The History of Now by Daniel Klein

March 1, 2009, HC, 296 pages
ISBN 1579621813

Have you ever thought your life was so average that no one would want to read about it? Daniel Klein dispels that myth in his new book,The History of Now as he tells the story of a somewhat typical family living in Grandville, Massachusetts. The town is the quintessential image of bucolic New England. As the story unfolds you quickly become enmeshed in the ordinary yet extraordinary sequence of events that are destined to become Now.

Wendel deVries is a 65 year old divorcee who runs the projector at the local Phoenix theater. Before his divorce he had a daughter Franny. His daughter Franny, suffers from a lack of self-esteem and confidence. Her daughter Lila, is a recalcitrant pot smoking lazy high school teen coupled with a strained mother daughter relationship. Since Lila has never known her father, grandfather Wendel is the closest to a father she has had. Wendel moves on with his life and surprisingly one day meets someone and they fall in love.

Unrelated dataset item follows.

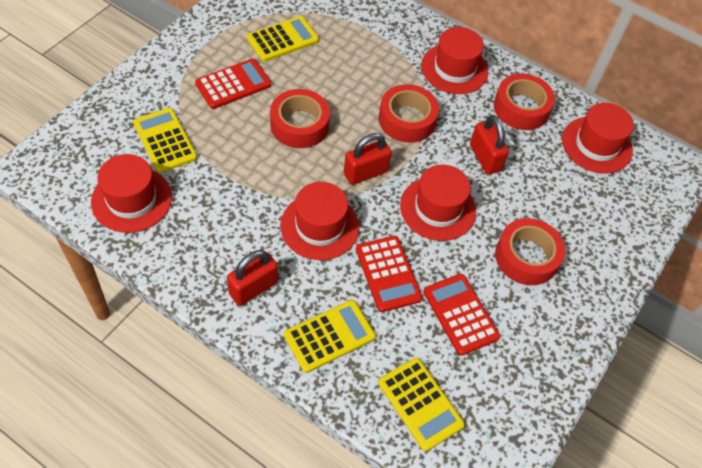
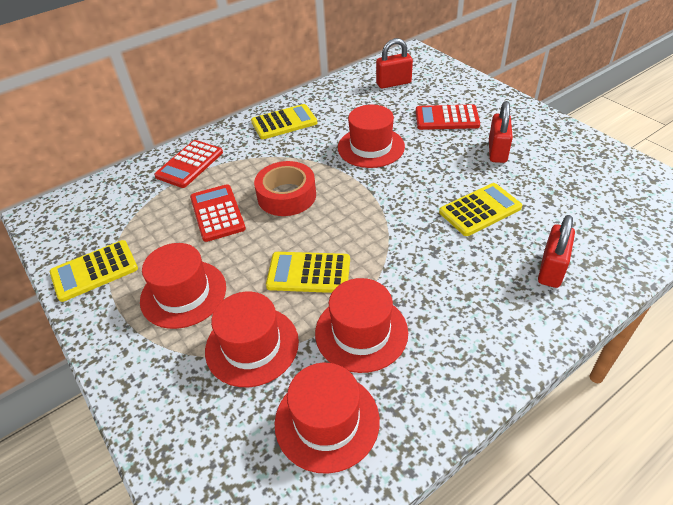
red tape: 4 -> 1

Meanwhile, somewhere in South America a young boy named Hector flees to Miami with hopes of starting a new life. One day in class, Lila learns that years ago, nineteenth century, there were deVries in Grandville who were African American. With impish amusement she questions her grandfather hoping to discover the validity of her teacher’s historical findings. Were there slaves in her family tree? Could she have black relatives and possibly relatives who owned slaves?

Klein’s novel is the story of the lives of these people and how they will ultimately connect. Philosophically, who cares? Well, the story would be no story if the lives of many people did not happen before those who live now. Sound confusing? It is a cause and effect model shaped in the beliefs of David Hume. Now is now because it was destined to happen because of the history that came before it.

The orchestral piece Bolero comes to mind as I read this book. The novel begins with a diminutive and simple opening and as each person, each layer, each cause to the effect is added the pulse slowly builds, gradually increasing in complexity. Discord and a cacophony of drama comes together toward the middle as each person becomes more conscious of their life and their actions. The past is revealed through a series of flashbacks, but still, like the composer Ravel, the author Klein, carefully scaffolds the story to a perfect climax and then conclusion.

What I enjoyed about this book was that it is so ordinary, so believable, that anyone wanting to write their story can visualize their own chronology of history a book. It is also idiosyncratic as you reflect upon the author’s philosophical dogma, making this a noteworthy novel of Now. Let’s hope there is a short wait for book two in this trilogy.